The refactored schema uses a join table and a polymorphic relationship to link courses and content types. However, reflecting this change in the ActiveRecord models results in a wide ranging API change. Every call to an attribute of a content type need to be changed from e.g. step.body to step.content.body.

This pattern of linking tables via a polymorphic join table is called Class Table Inheritance. Unfortunately ActiveRecord doesn't support this pattern out of the box.

In the e-learning application I have been working on, we have a very similar database schema to the refactored one shown above. However, I have had the luxury of being able to use Sequel rather than ActiveRecord and so I've been able to take advantage of using class table inheritance.

Class table inheritance in Sequel

For the past few years I've been using Sequel in all my Rails projects. More often than not I'll use Sequel Model as a straight replacement to ActiveRecord. Yes, the models still get coupled to the database schema in the same way that they do when using ActiveRecord, but I find Sequel gives me much more flexibility when it comes to database work.

So, let's look how you could approach the FutureLearn example using class table inheritance in Sequel.

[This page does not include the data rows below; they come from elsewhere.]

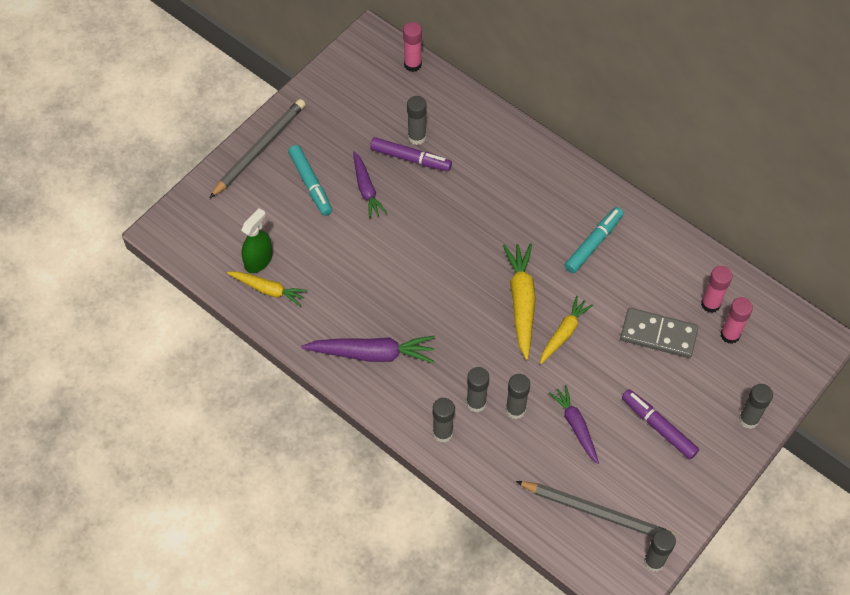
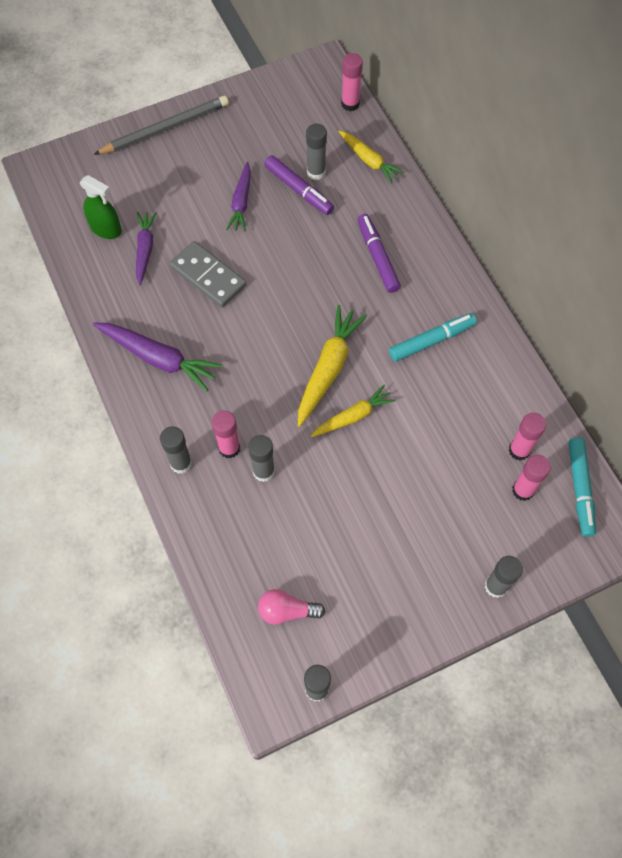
camera: 25 degrees right, 5 degrees up
(258, 260) = (106, 229): green spray bottle -> green spray bottle turned 60 degrees clockwise
(268, 290) = (98, 259): yellow carrot -> yellow carrot (369, 160)
(310, 184) = (193, 177): turquoise marker -> turquoise marker (580, 489)
(476, 403) = (229, 448): grey glue stick -> pink glue stick
(576, 426) = (314, 514): purple carrot -> purple carrot (145, 249)
(597, 512) = (287, 611): grey pencil -> pink light bulb
(658, 334) = (448, 458): grey domino -> grey domino (208, 276)
(658, 427) = (397, 552): purple marker -> purple marker (377, 257)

The schema can be created with the following migration:

Sequel.migration do
  change do
    create_table :courses do
      primary_key :id
      String :title
    end

    create_table :steps do
      primary_key :id
      Integer :course_id,    null: false
      Integer :position,     null: false
      String  :content_type, null: false
    end

    create_table :articles do
      foreign_key :id, :steps
      String :title
      String :body
      String :copyright
    end

    create_table :videos do
      foreign_key :id, :steps
      String  :title
      Integer :asset_id
      String  :copyright
    end

    create_table :exercises do
      foreign_key :id, :steps
      String :title
      String :body
      String :url
    end
  end
end

The only difference to the FutureLearn schema is that the steps.content_id column is no longer needed, this is because we have set up foreign key relationships between the steps table and the article, video and exercise tables. The id of row in the steps table will always be the same as the id of the row in the content table it links to.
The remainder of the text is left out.